There are two divergent strategies for numerically approximating clouds. One is to model them as accurately as possible in extremely detailed three-dimensional simulations. This approach requires reams of
data from Earth-observing satellites as well as state-of-the-art supercomputers, and risks losing the distinction between cause and effect in a flurry of variables and feedbacks. The other strategy is to model clouds much more simply in fewer dimensions, which carries the risk of overlooking vital behaviors that only emerge through complex interactions beyond the model’s boundaries. Kasting prefers simplicity. His models are one-dimensional, approximating the entirety of a planet’s atmosphere with a single linear sounding, something like measuring the average temperature and salinity of an ocean by sampling seawater through a very long seabed-to-surface soda straw.

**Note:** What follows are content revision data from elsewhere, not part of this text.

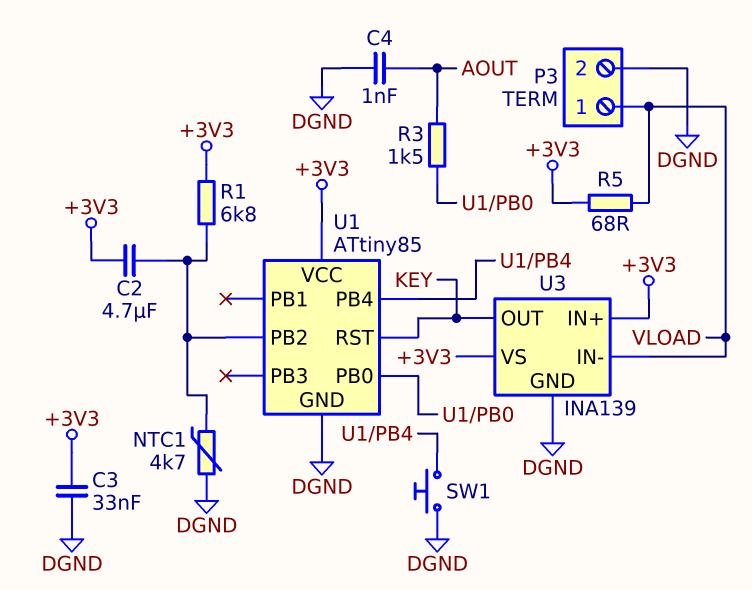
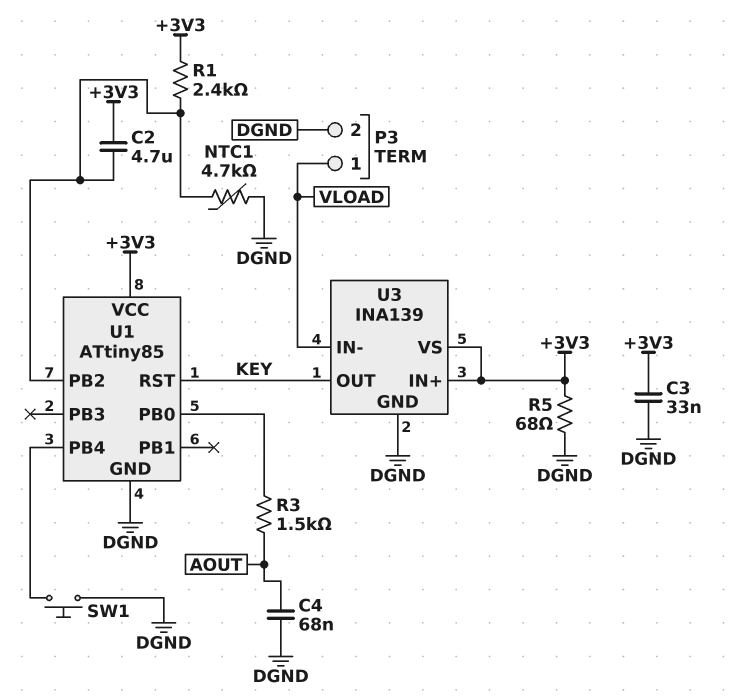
C4: 1nF (AOUT, DGND) -> 68nF (AOUT, DGND)
R1: 6.8k (+3V3, U1/PB2) -> 2.4k (+3V3, U1/PB2)
R5: 68 (+3V3, VLOAD) -> 68 (+3V3, DGND)

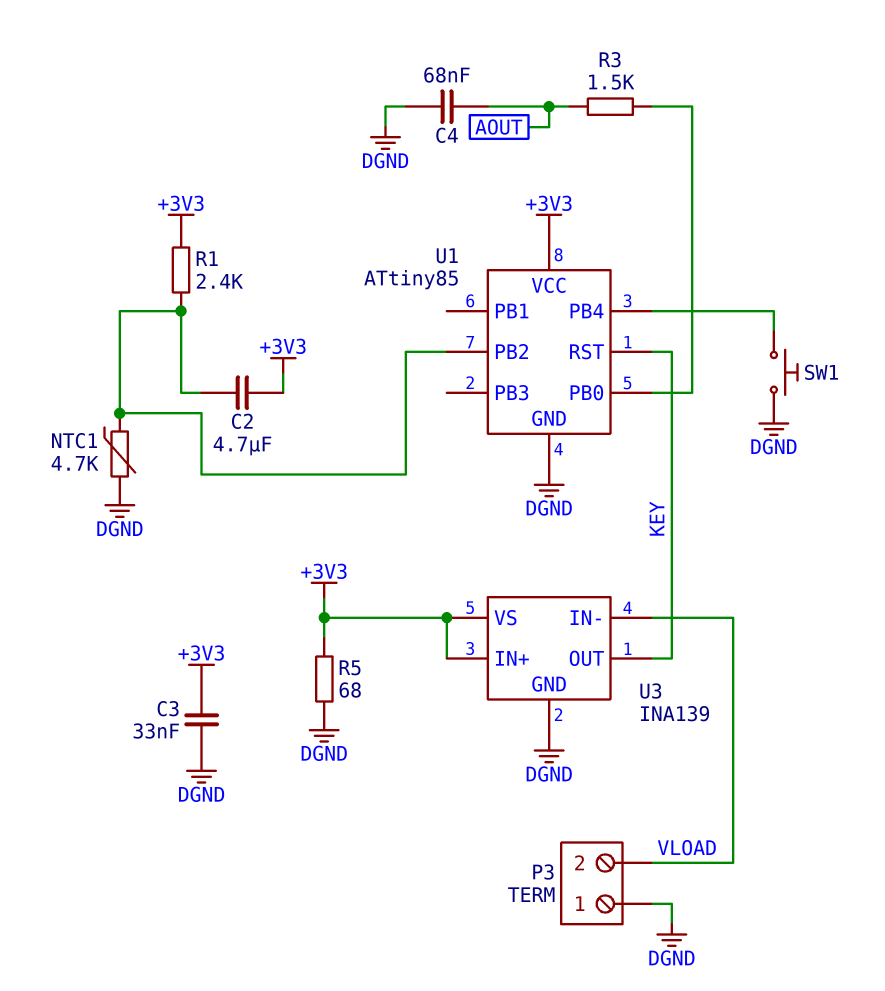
P3 pin 1: VLOAD -> DGND
P3 pin 2: DGND -> VLOAD

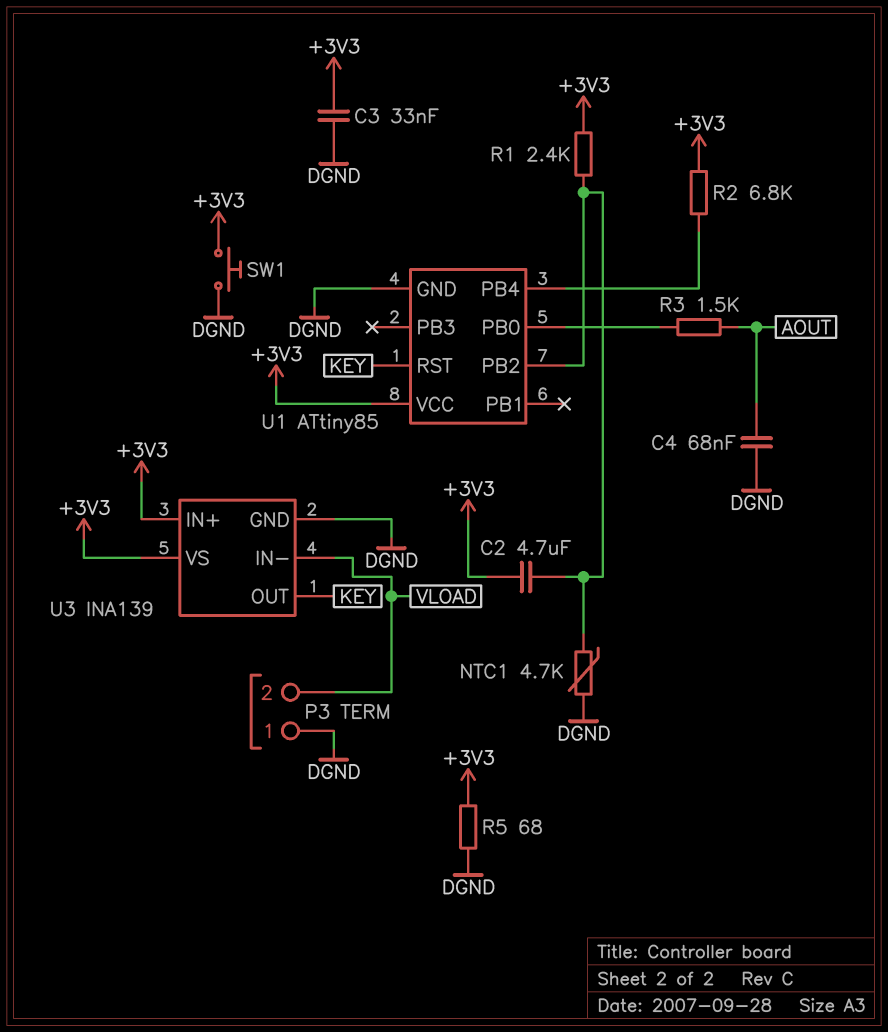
R2: none -> 6.8k (+3V3, U1/PB4)
SW1: button (DGND, U1/PB4) -> button (+3V3, DGND)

“Clouds are pretty arbitrary in 1-D—you can get any effect you like in a 1-D model by playing with how you represent them. The ideal scenario for a 1-D model is a cloudless sky, which is obviously a huge weakness,” Kasting acknowledged when we discussed his models. “I try to get around it by basically painting the clouds on the ground, approximating their effect by tuning the surface albedo until it reproduces the average temperature of whatever planet I’m trying to look at—Earth, for example, or Mars. Some people don’t like that, and exactly what my method actually means in terms of real clouds is complicated, but I think of it as minimizing any cloud feedbacks that may occur as a planet’s temperature changes. To do any better than that, you have to go to 3-D, which is a very big step, and even there, clouds remain the biggest uncertainty—the 3-D guys don’t know how to do them, either.”